We've put about 5 man-years into the project, spread out over 4 years time. That time includes 3 years of full-time effort (myself for 1 year, co-founder for 2).
To be completely thorough, we ended up spending a lot of our personal savings to pay our personal bills, which was not included in the official seed investment. Still, that only amounts to perhaps an extra $25k (so all told, we're in the $70-80k range).
With a family of four I've gone back to working full-time at a corporate employer; my co-founder has not and continues to work on it full-time, as he is single and lives a pretty spartan life.

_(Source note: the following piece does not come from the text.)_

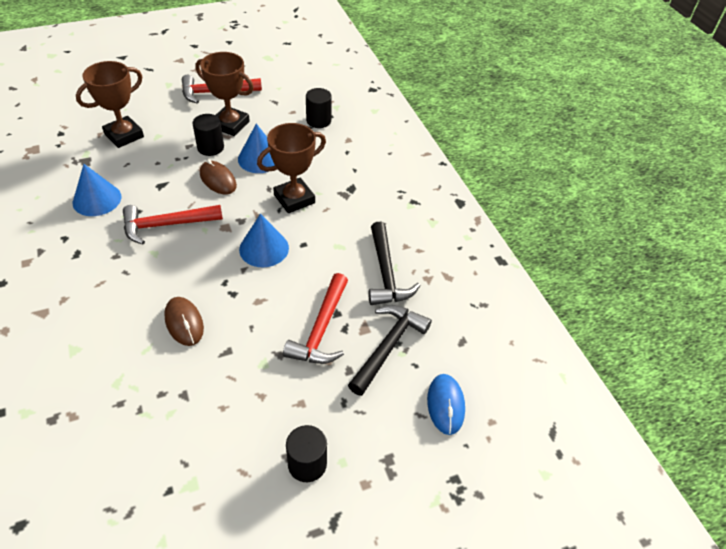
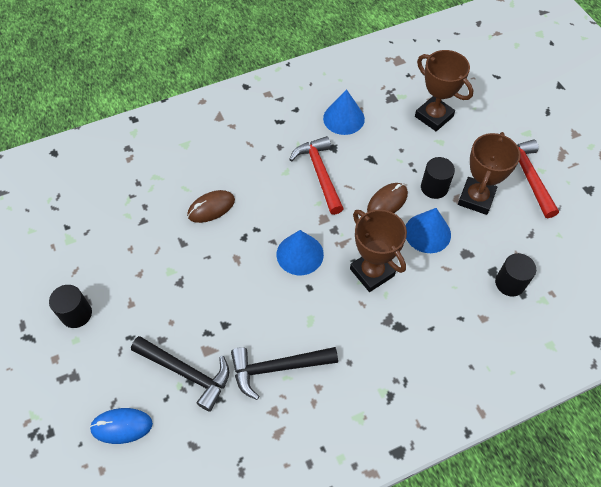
camera: 90 degrees right, 10 degrees up
(321, 329) = (205, 313): red hammer -> none

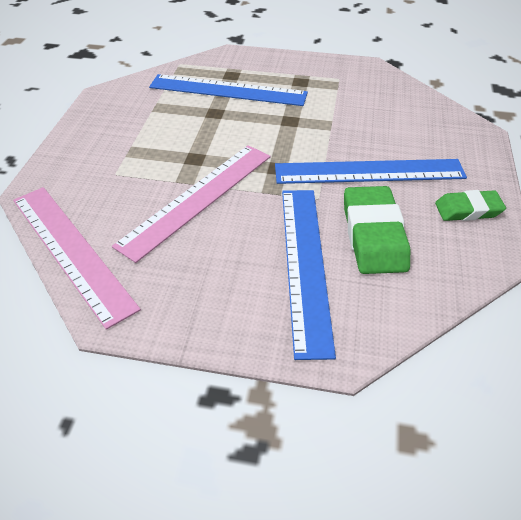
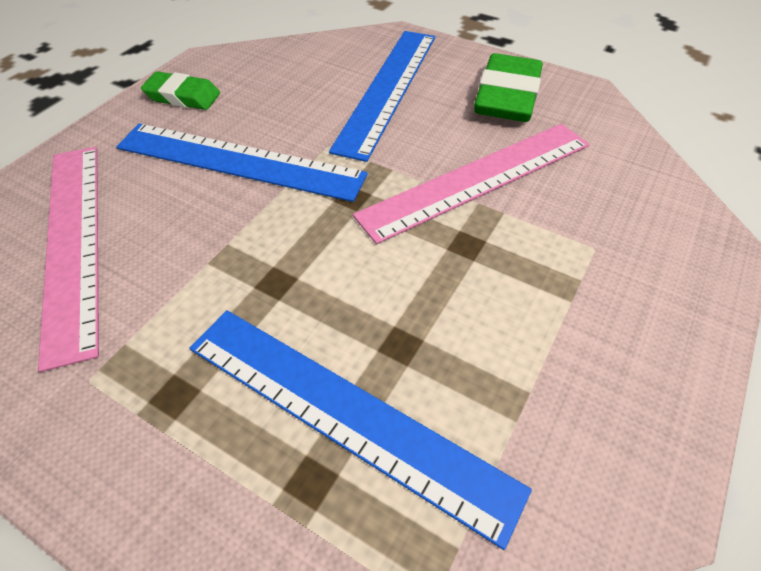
camera: 160 degrees left, 5 degrees up
(71, 250) = (636, 153): pink ruler -> pink ruler (72, 242)
(374, 235) = (302, 97): green eraser -> green eraser (507, 96)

Certainly, but some insights are "duh" insights and not particularly worth sharing with the rest of the world.
"Spending less money and having more money in your bank account improve your chances of survival" should be, from a VC's point of view, roundabout on the same level as "water makes you wet".
Well, lots of people fail to understand "make something people want", right? And I'm getting doubly annoyed with the "less is more" UI advice so often repeated, and then not followed!
well known and obvious to everyone != not worth sharing.
Just read your post on your last startup - great post and seems like you learned a lot. I would really encourage you to jump in again. You sound like you're made of the right stuff! Good luck with whatever you do.
Either I'm way out of my league and everyone else has amazingly-capitally-expensive ideas, or we're the cockroach on the cockroach's back.